Mémoire et souvenir ne sont pas synonymes. Le souvenir est un instantané prélevé dans le flux continu du temps, consigné dans un album très personnel et discrétionnaire, et donc sujet à effacement ou modification puisque soumis à l’arbitraire de la subjectivité.
La mémoire, au contraire, est la stratification d'un passé commun, un ensemble de traces qui s'additionnent et se confortent mutuellement. Si sa fiabilité est bien supérieure à celle du souvenir, c’est précisément parce qu’elle recoupe et passe au crible le vaste ensemble d’informations dont elle dispose.
Reconstituer la mémoire à travers ses propres souvenirs, fouiller les replis de l’histoire à la recherche d'événements minuscules et quotidiens, c'est déterrer de petits trésors et relier ce qui est à ce qui a été.
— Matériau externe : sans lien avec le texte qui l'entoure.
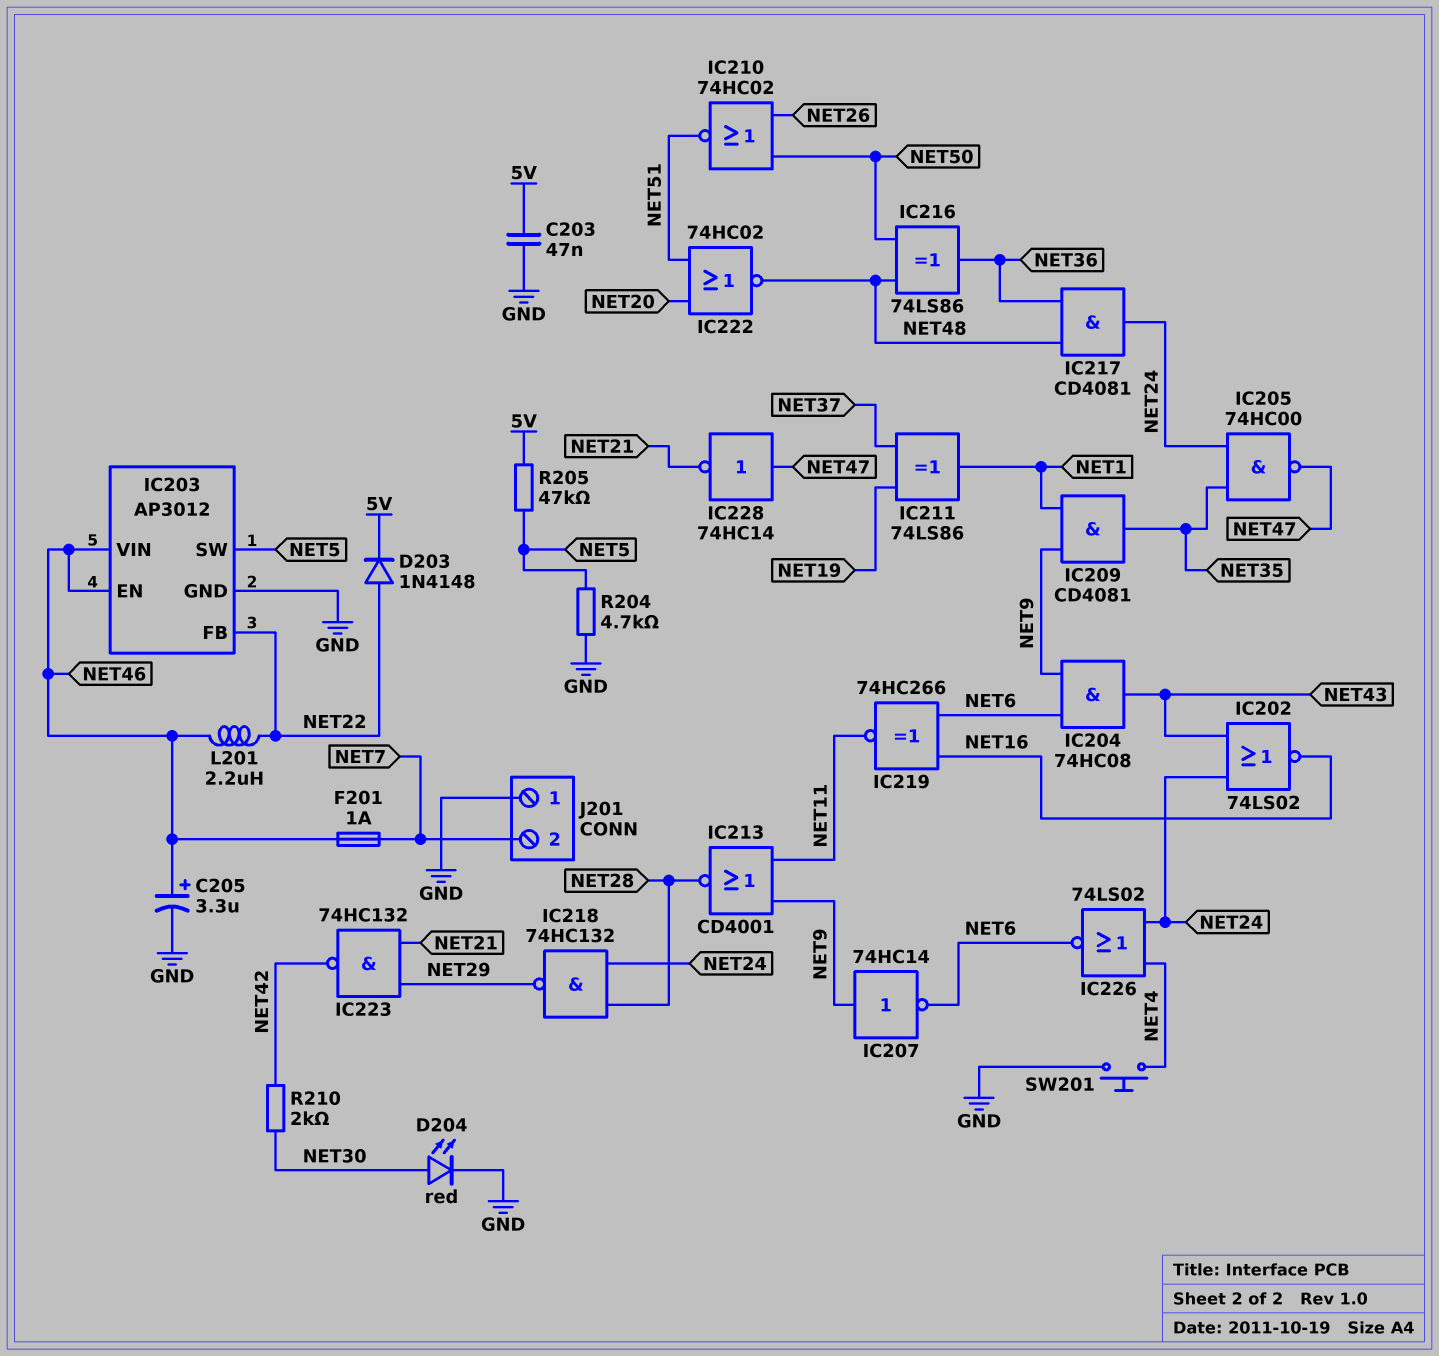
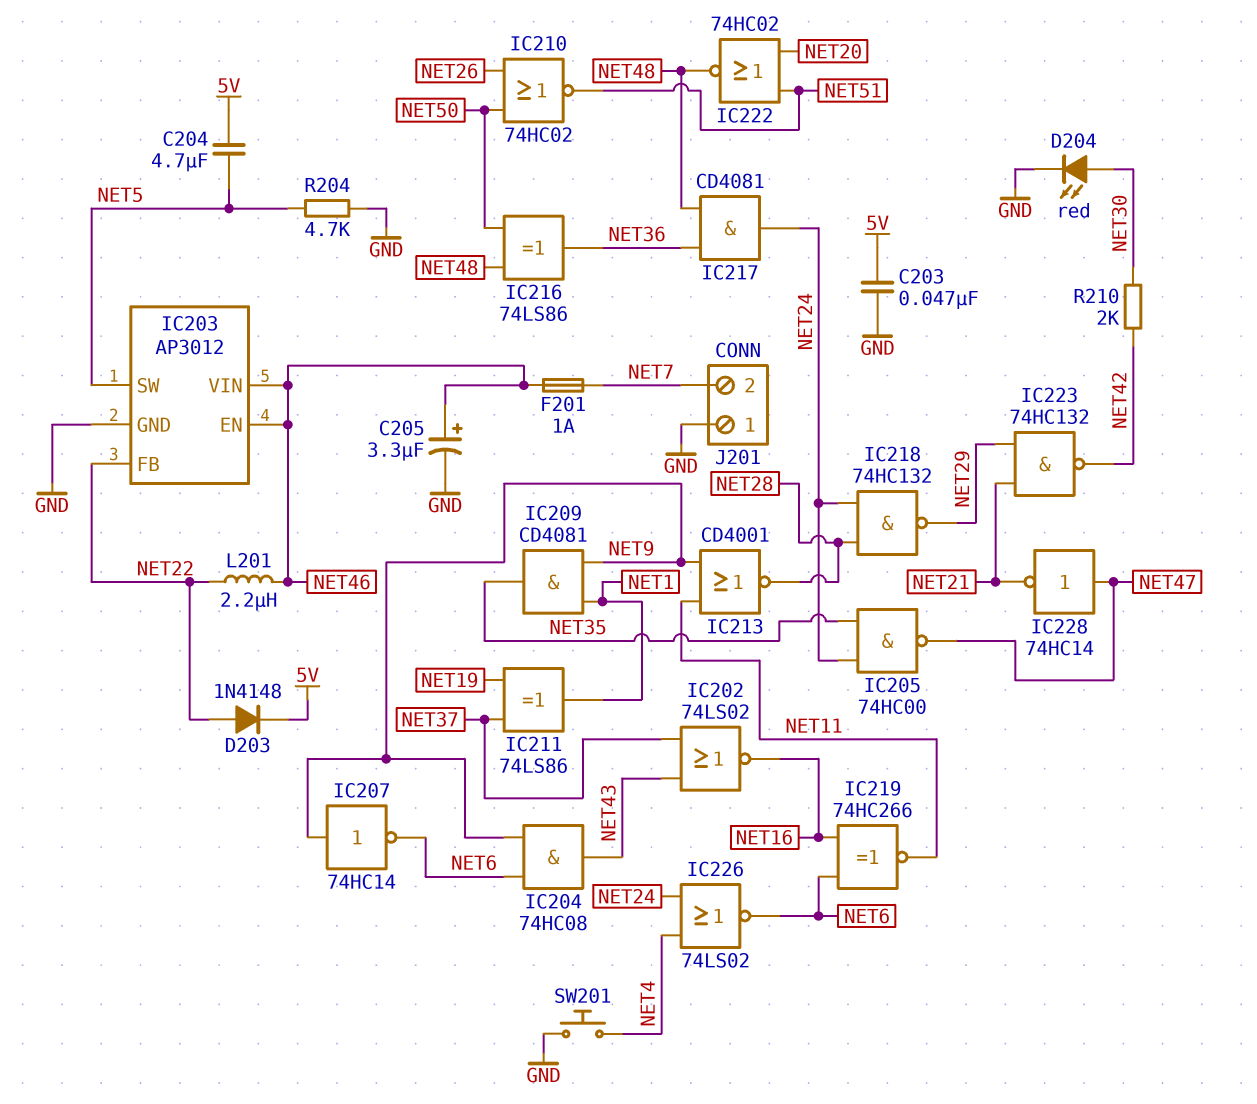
C204: none -> 4.7uF (5V, NET5)
IC202: NOR 74LS02 (in NET24, in NET43, out NET16) -> NOR 74LS02 (in NET37, in NET43, out NET16)
R205: 47k (5V, NET5) -> none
Parce qu’elle permet de consigner sur le papier le flot bouillonnant des jours, l'écriture est le lieu privilégié de la mémoire, le moyen d'échapper à la sensation d'habiter un « éternel présent », un perpétuel aujourd'hui dans lequel les urgences, la colère, l'indignation ne dureraient qu'une journée.
Nouer les fils de la mémoire permet de dissiper l’impression que tout est régi par le hasard, de retrouver la logique de la « causalité » : ce qui se passe aujourd'hui est le résultat des prémisses d'hier et le présupposé de ce qui sera demain. Et cela vaut aussi bien pour les destins individuels que collectifs : pour la petite histoire comme pour la grande.
Le roman historique ou le roman qui interroge l'histoire m'apparaît aujourd'hui plus nécessaire que jamais, car lorsque le présent se dérobe, il est crucial de se pencher sur le passé. C’est le sens du magnifique dicton sénégalais : « Quand tu ne sais plus où tu vas, retourne-toi et regarde d’où tu viens ». Même si le passé est une intrigue qui a déjà été écrite, il comporte nombre de zones d’ombre qui restent à éclairer.
Parler de soi à travers ses propres souvenirs, ou inscrire un événement intime dans le cadre historique national constituent deux façons de contribuer à la construction d'une sorte d'autobiographie à la fois personnelle et collective. A condition toutefois que les protagonistes, même s'ils sont imaginaires, soient plus vrais que vrais, que le contexte historique (passé proche ou lointain) ne s'apparente pas à une scénographie bidimensionnelle sur laquelle projeter une représentation qui pourrait avoir lieu n'importe où n’importe quand, mais soit bien une structure à trois dimensions, dont l'une est précisément le temps, dans laquelle le lecteur peut déambuler aux côtés des personnages.
Mais quelle est, dans la littérature, la relation entre l'écriture et le temps en littérature ?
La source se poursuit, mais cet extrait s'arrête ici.